– Я буду вам хорошей королевой, – пообещала она, вызвав новый шквал приветствий.
Зал наполнялся народом. Сюда спешили крестьяне с близлежащих полей и лесов. Пришли деревенские жители. Слуги сдвинули столы, принесли кувшины эля, кружки, караваи хлеба и тарелки с мясом. Некоронованная королева уселась во главе стола и весело улыбалась всем. Казалось, эта женщина никогда в жизни не болела. Проведя за столом час, она со смехом объявила, что королеве негоже оставаться в одежде служанки, и удалилась в свои покои.
Обстановка в ее здешней спальне была такой же скромной, как в Хансдоне. Пожалуй, даже скромнее. Простая кровать, далеко не новые простыни. Но если Мария устала так, как устала я, наверное, она согласилась бы спать и на рогоже. Слуги притащили к ней в спальню деревянную лохань, выложенную тканью, чтобы не получить заноз. В лохань налили горячей воды. Им удалось отыскать несколько старых платьев Марии, оставшихся от ее прежних поездок сюда. Все их аккуратно выгладили и положили на кровать.
Наконец-то она смогла сбросить чужой плащ и поношенное платье, купленные за два шиллинга.
– Можешь идти, – сказала мне Мария, которой здешняя служанка помогала раздеваться. – Поешь, а потом ложись спать. Представляю, как ты устала.
– Благодарю вас. – Я заковыляла к двери, с трудом переставляя саднящие ноги.
– Постой, Ханна! – окликнула меня она.
– Да, ваше… величество.
– Хочу сказать тебе. Кто бы ни платил тебе жалованье, пока ты находилась при мне, и какую бы цель они ни преследовали… ты была мне хорошим другом. Я этого не забуду.
Я остановилась и сразу вспомнила два своих письма лорду Роберту. Я бы не удивилась, если бы именно они навели его на наш след. Я с ужасом представила дальнейшую участь этой решительной, честолюбивой женщины, когда его люди схватят нас здесь. Мария не плела никаких заговоров. До вчерашней ночи она даже не знала о переписанном завещании. Но это не помешает герцогу обвинить ее в государственной измене и после нескольких недель или месяцев заключения в Тауэре казнить. Если бы она знала, какая гнусная роль была отведена мне, то нашла бы иные слова. Она бы сказала, что Ханна Грин – олицетворение бесчестья. Бесчестье было знакомо ей самой, но она и представить себе не могла лживость, сделавшуюся моей второй натурой.

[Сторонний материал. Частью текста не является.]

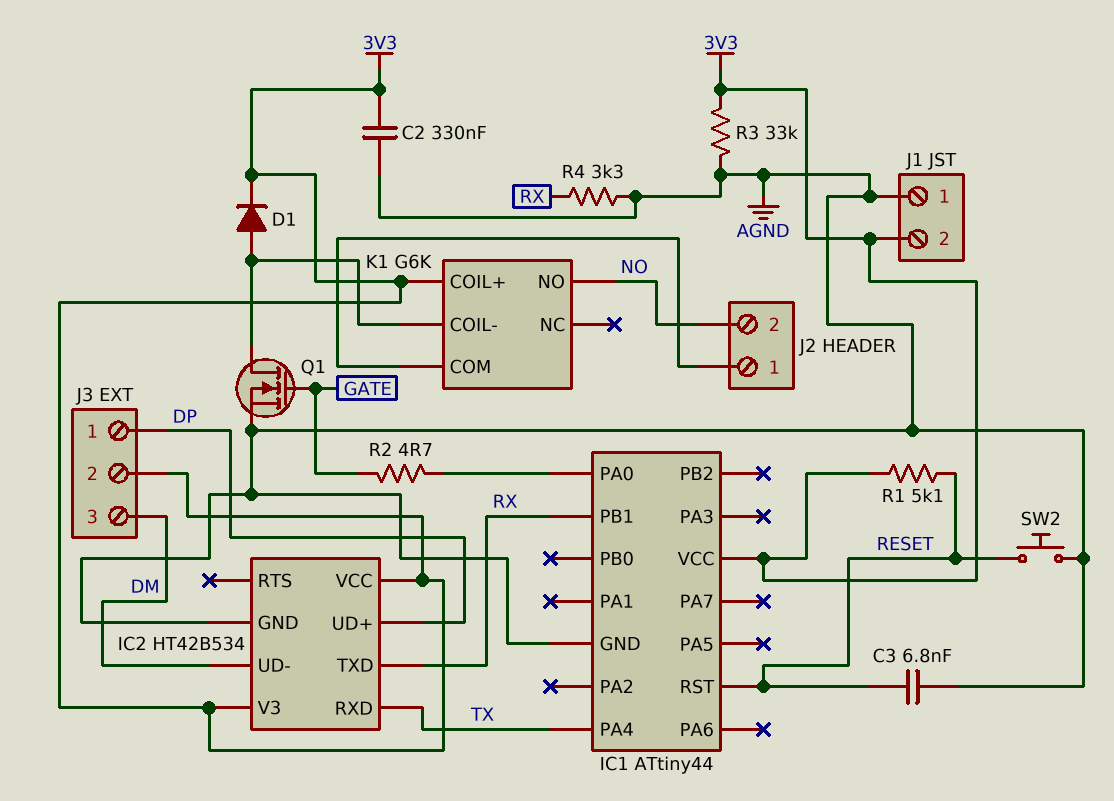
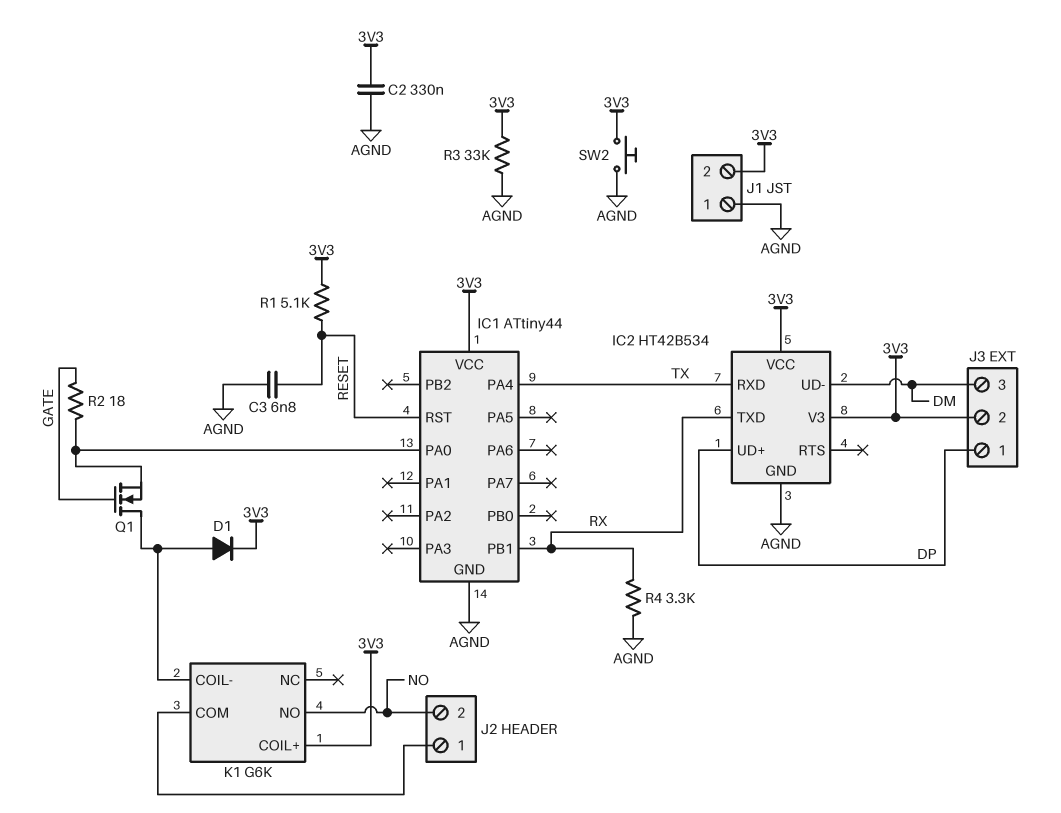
Q1: NMOS (G GATE, D K1/COIL-, S AGND) -> NMOS (G GATE, D K1/COIL-, S IC1/PA0)
R2: 4.7 (GATE, IC1/PA0) -> 18 (GATE, IC1/PA0)
SW2: button (AGND, RESET) -> button (3V3, AGND)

Если бы я смогла признаться ей во всем, я бы это сделала. Слова уже были готовы слететь с моего языка. Мне хотелось рассказать Марии, что меня заслали к ней, чтобы следить за каждым ее шагом. Но тогда я не знала о ней ничего, а когда узнала, когда пожила рядом с ней, то полюбила ее и была готова служить ей. Я хотела рассказать о своей полной зависимости от лорда Роберта. Я дала ему слово и была обязана выполнять все его повеления. Наконец, мне хотелось признаться ей, что я запуталась в противоречиях и не понимала, где черное, а где белое, где любовь, а где страх. Во мне все перемешалось.
Но я не сказала ничего. Меня с раннего детства учили хранить тайны и лгать во имя их сохранения. Я могла лишь опуститься на одно колено и склонить голову.
Мария не протянула руку для поцелуя, как должна была бы сделать королева. Она положила руку мне на голову, как часто делала моя мать, и сказала:
– Да благословит тебя Господь, Ханна, и да убережет Он тебя от греха!
Такой нежности я не испытывала с тех самых пор, как материнская рука перестала касаться моей головы. Чувствуя подступающие слезы, я молча вышла из ее спальни и поковыляла в свою, расположенную под крышей. Я не хотела ни есть, ни мыться. Придя в отведенную мне комнатенку, я бросилась на кровать и зарыдала, как маленькая. Маленькая запутавшаяся девочка.